Some UK firms believe that their full-service offering will be enough to access top-line private equity and transactional work. ‘Not many non-US firms get to play in the large-cap private equity space now,’ admits one partner with knowledge of the industry. ‘But you can if it’s energy and infrastructure.’
This prompted CC’s decision to open an office in Houston in June, following in the footsteps of firms such as Clyde & Co and Ashurst.
Speaking to Legal Business about the Houston launch, regional managing partner for the Americas, Sharis Pozen said: ‘This play in Houston is all about extending our energy and infrastructure practice. We have a market-leading practice globally and the one piece of it that was missing was Houston and having a hub in the US for energy and infrastructure.’
With official Texas state government figures reporting a Q4 2022 growth rate of 7%, the highest of any state and far above the national rate of 2.6%, it is easy to see why. Preliminary figures for the full calendar year of 2022 are even more astonishing, estimating the size of the Texas economy at $2.36trn – up 14.8% on 2021.
‘If there continues to be a high flow of infrastructure deals in specialised regulatory areas, I do see the capital-focused firms bringing in regulatory expertise on the transactional side.’
Brandon Dalling, King & Spalding
A&O, meanwhile, intends to build out its US energy and infrastructure offering as part of its strategy around its proposed merger with Shearman. The firm made a major play in this area in August, hiring Kfir Abutbul from Paul Hastings to head a dedicated US energy private equity offering. ‘The US is a massive one for us,’ admits Lee. ‘There is an enormous amount of investment required in all areas of infrastructure in the US, and in particular the energy transition creates unprecedented opportunities. The opportunity is large enough to create decades of work, so that it’s something we’re really focused on in our team.’
The US energy sector has been buoyed in recent years by a high level of government support. ‘The opportunities created by the Inflation Reduction Act have, understandably, drawn the attention of project developers and investors,’ notes Sarah Pollock, corporate energy partner at HSF. And some firms hope that they will gain a foothold in the US market as existing clients based in Europe and elsewhere invest in the US.
But if US firms feel threatened by UK firms’ moves, they are not showing it. Several partners argued that, while UK firms are certainly keen on Texas, none has yet achieved significant success in the area.
Many were also sceptical of the appeal of a full-service approach to US clients. ‘I don’t think the full-service model is fully there yet’, says New York-based King & Spalding (K&S) partner Brandon Dalling. ‘If there continues to be a high flow of infrastructure deals in specialised regulatory areas, I do see the capital-focused firms bringing in regulatory expertise on the transactional side.
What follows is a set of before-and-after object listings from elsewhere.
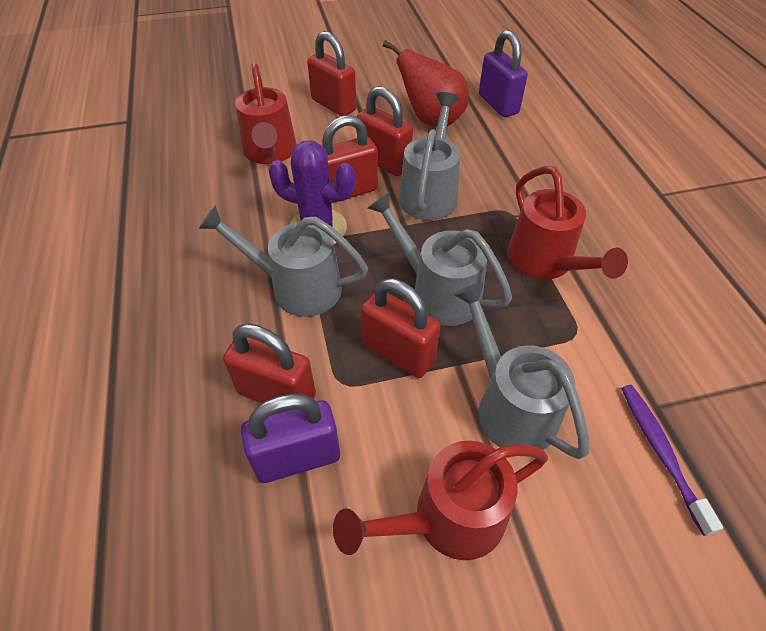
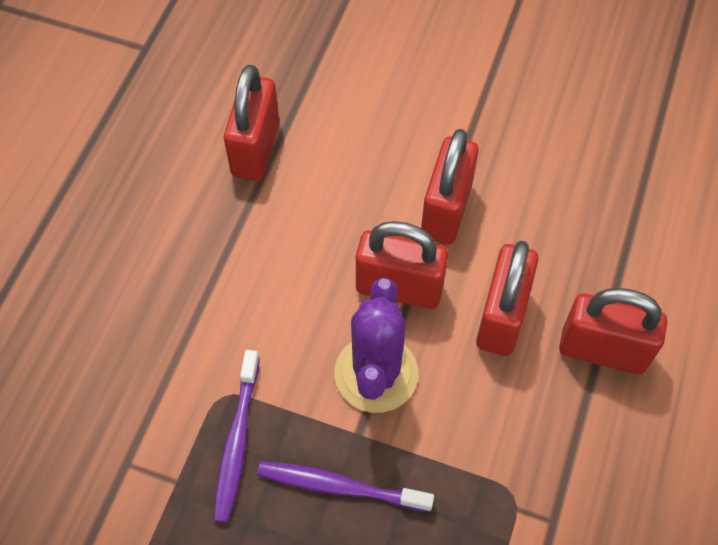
grey watering can: 4 -> 0
purple padlock: 2 -> 0
purple toothbrush: 1 -> 2
red pear: 1 -> 0
red watering can: 3 -> 0

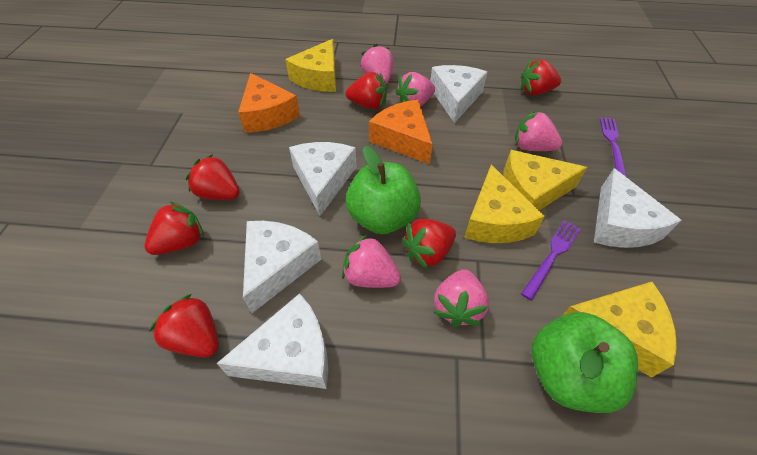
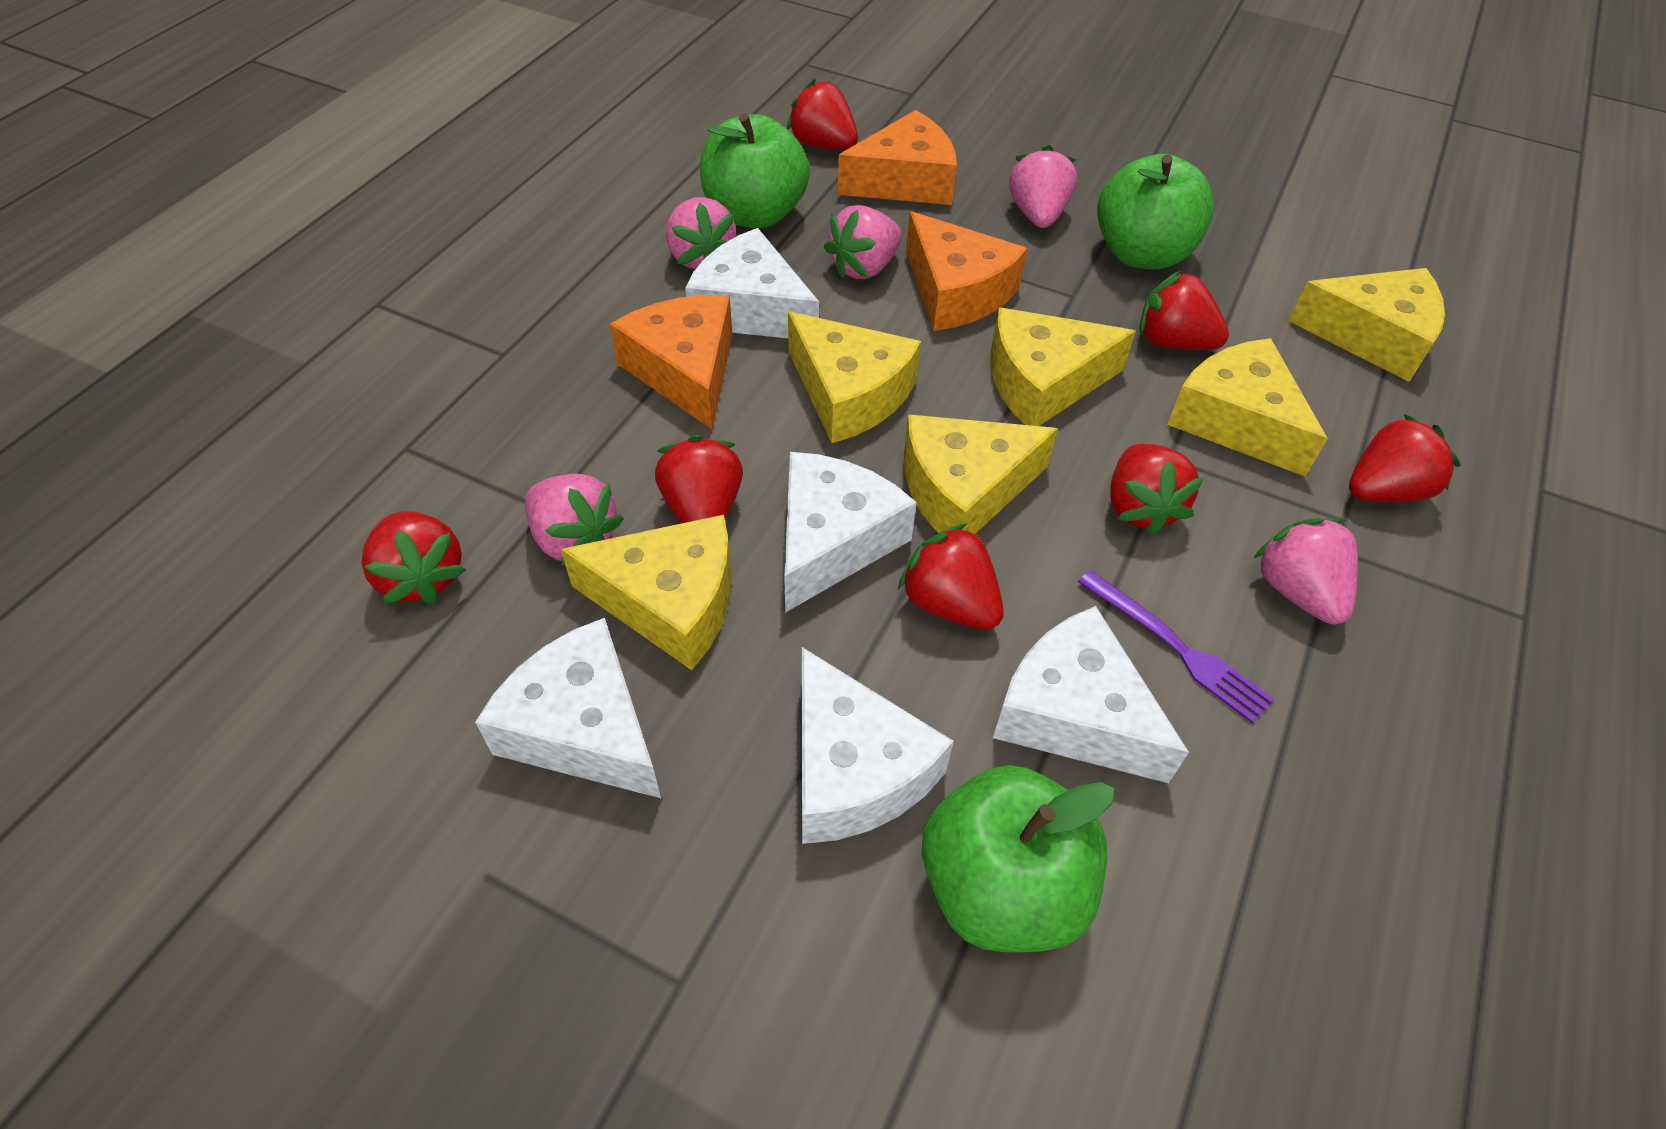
green apple: 2 -> 3
orange cheese: 2 -> 3
purple fork: 2 -> 1
red strawberry: 6 -> 7
yellow cheese: 4 -> 6

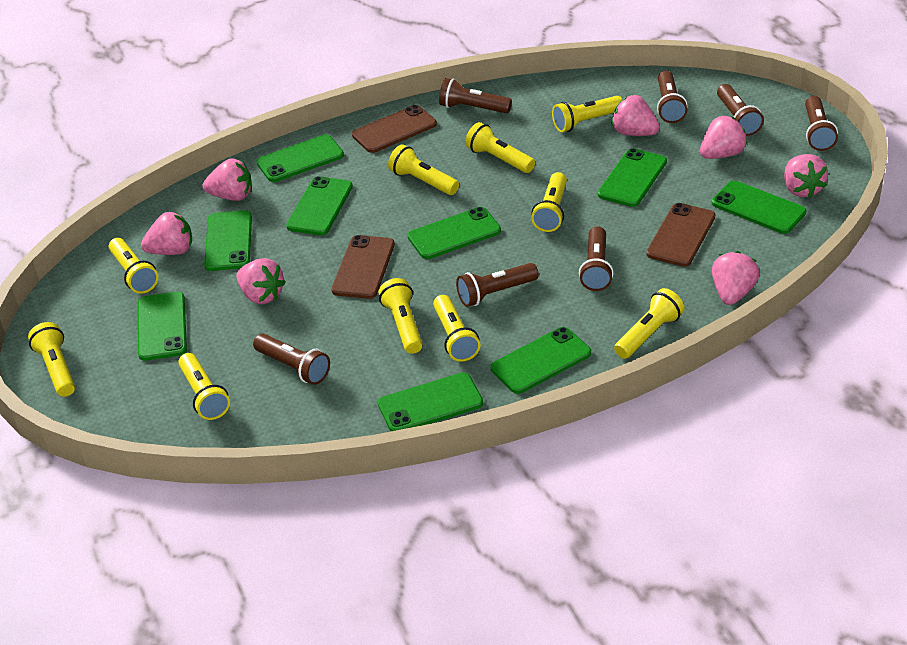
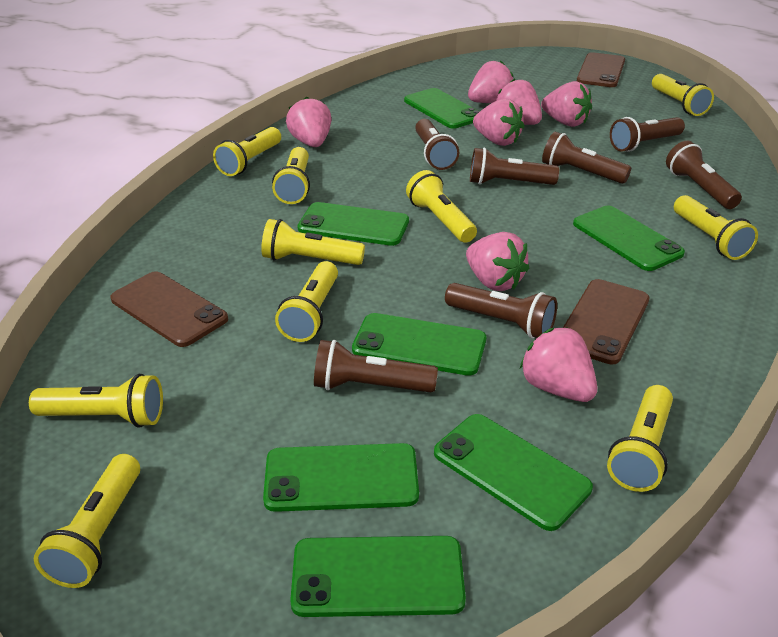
green phone: 9 -> 7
But I don’t think they’re going to bring in dedicated regulatory service teams, because that work tends to be at a lower price point than high-profile buy, sell, and finance.’
UK firms hoping to develop in the US with existing clients may also find that their clients prefer to instruct established US firms on high-value transactions. Especially if those clients come to the view, apparently widespread among US clients, that no international firm, no matter how ‘full-service’, will be able to handle regulatory work across all 50 states without local support.
The infrastructure sector is undeniably performing well, but lofty ambitions of leveraging expertise in the sector to access top-end transactional work and the US market may prove misplaced.